Oldies and Oddities: The LIttle Steel Strike Airlift

Oldies and Oddities: The LIttle Steel Strike Airlift

On the eve of Memorial Day, 1937, in the small Ohio town of Niles, strikebreaking was lifted to new heights. In the skies over Republic Steel’s plant, there began an airlift to rescue company employees locked inside during “the Little Steel Strike,” one of the most turbulent and bloody in labor’s long struggle to unionize workers.
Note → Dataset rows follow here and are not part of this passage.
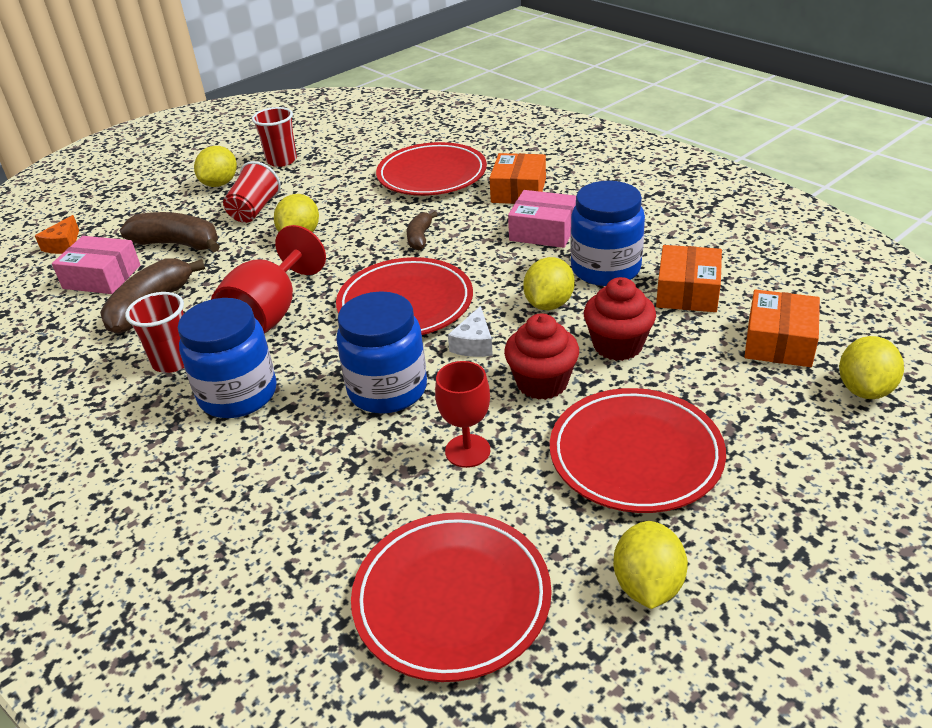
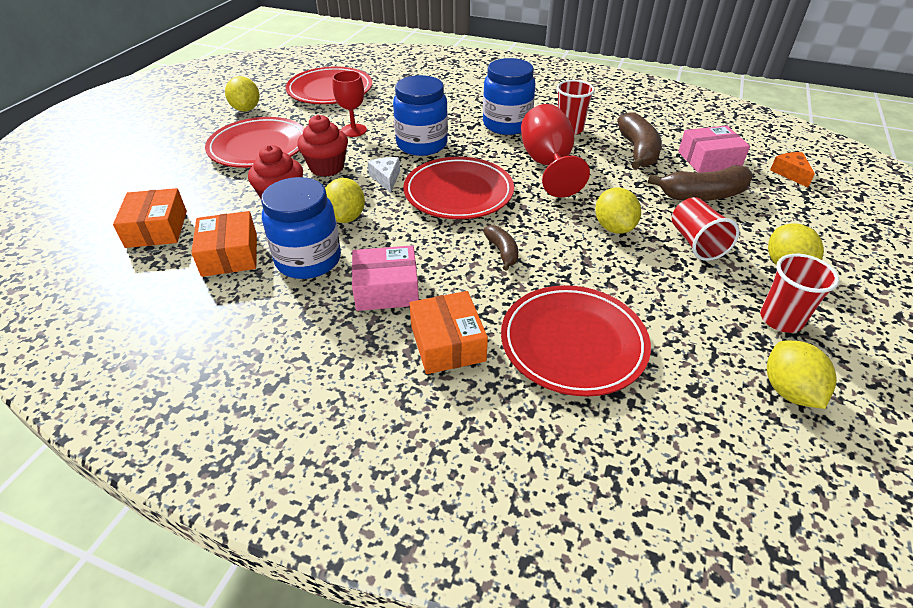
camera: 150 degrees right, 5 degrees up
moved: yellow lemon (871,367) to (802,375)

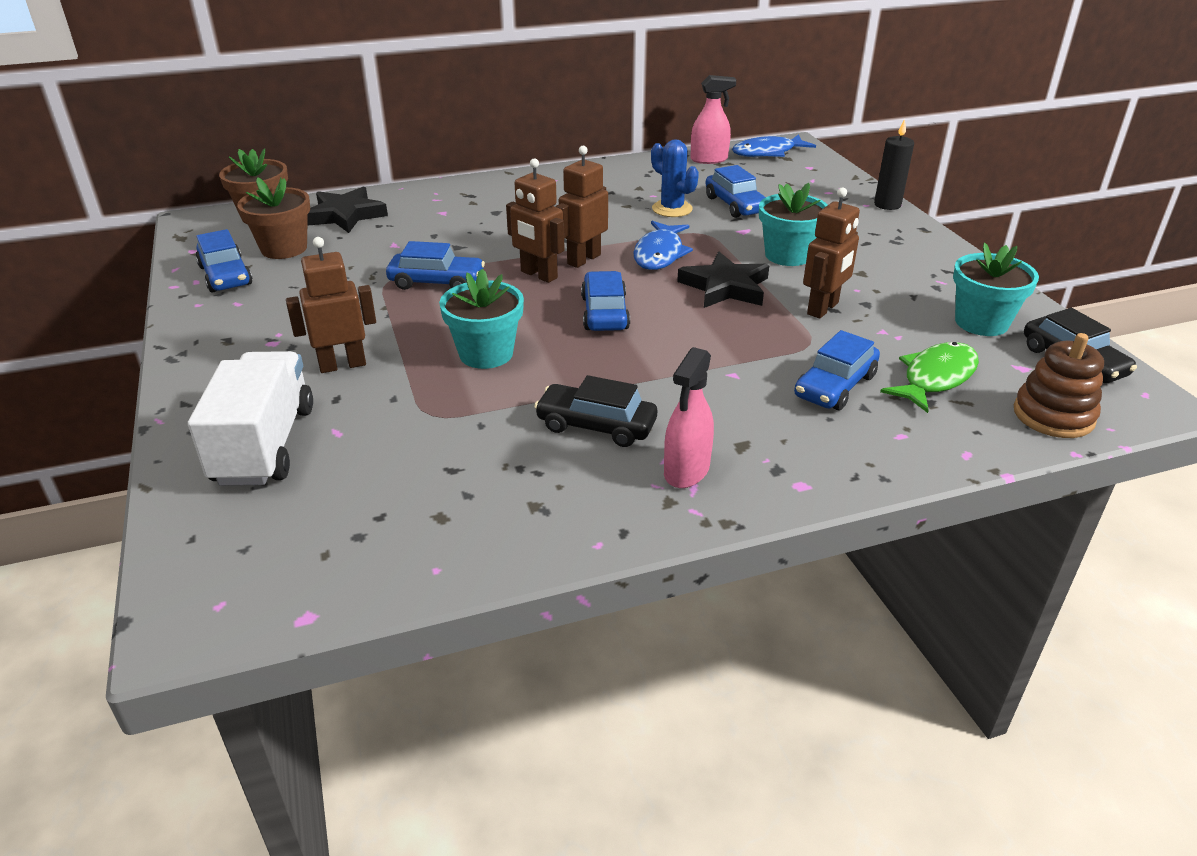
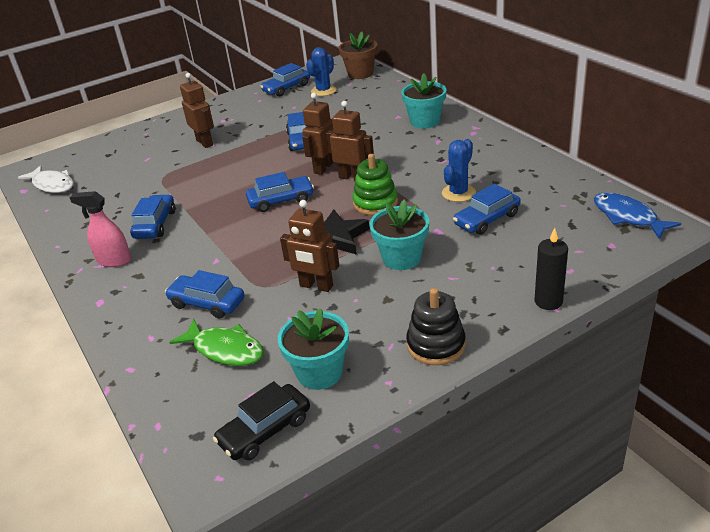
camera: 80 degrees right, 0 degrees up
removed: white truck (250,418); black star (347,209); pink spray bottle (713,119); brown stacking toy (1059,385)
added: white fish (46,179); black stacking toy (435,326)
moved: turquoise flower pot (481,319) to (424,101)
replaced: brown flower pot (273,218) to blue cactus (321,71); blue fish (663,245) to green stacking toy (375,184)
recoloured: black car (595,411) to blue car (152,216)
Republic Steel president Tom M. Girdler had created a Maginot Line with other “little” steel companies—Bethlehem, Inland, National, Youngstown Sheet and Tube—to stave off trade union formation by the newly formed Steel Workers Organizing Committee, a branch of the Congress of Industrial Organizations. Big Steel, as the industrial Goliath, United States Steel, was known, recently had agreed to recognize the union. To Girdler, this was nothing less than betrayal and capitulation. He was ready for war. On May 20, he shut down Republic’s Massillon mill. Six days later, the SWOC ordered a strike against Republic and Sheet and Tube operations. Strikers formed a heavily armed picket line around the plants, blocking people and supplies from entering and loyal employees from exiting.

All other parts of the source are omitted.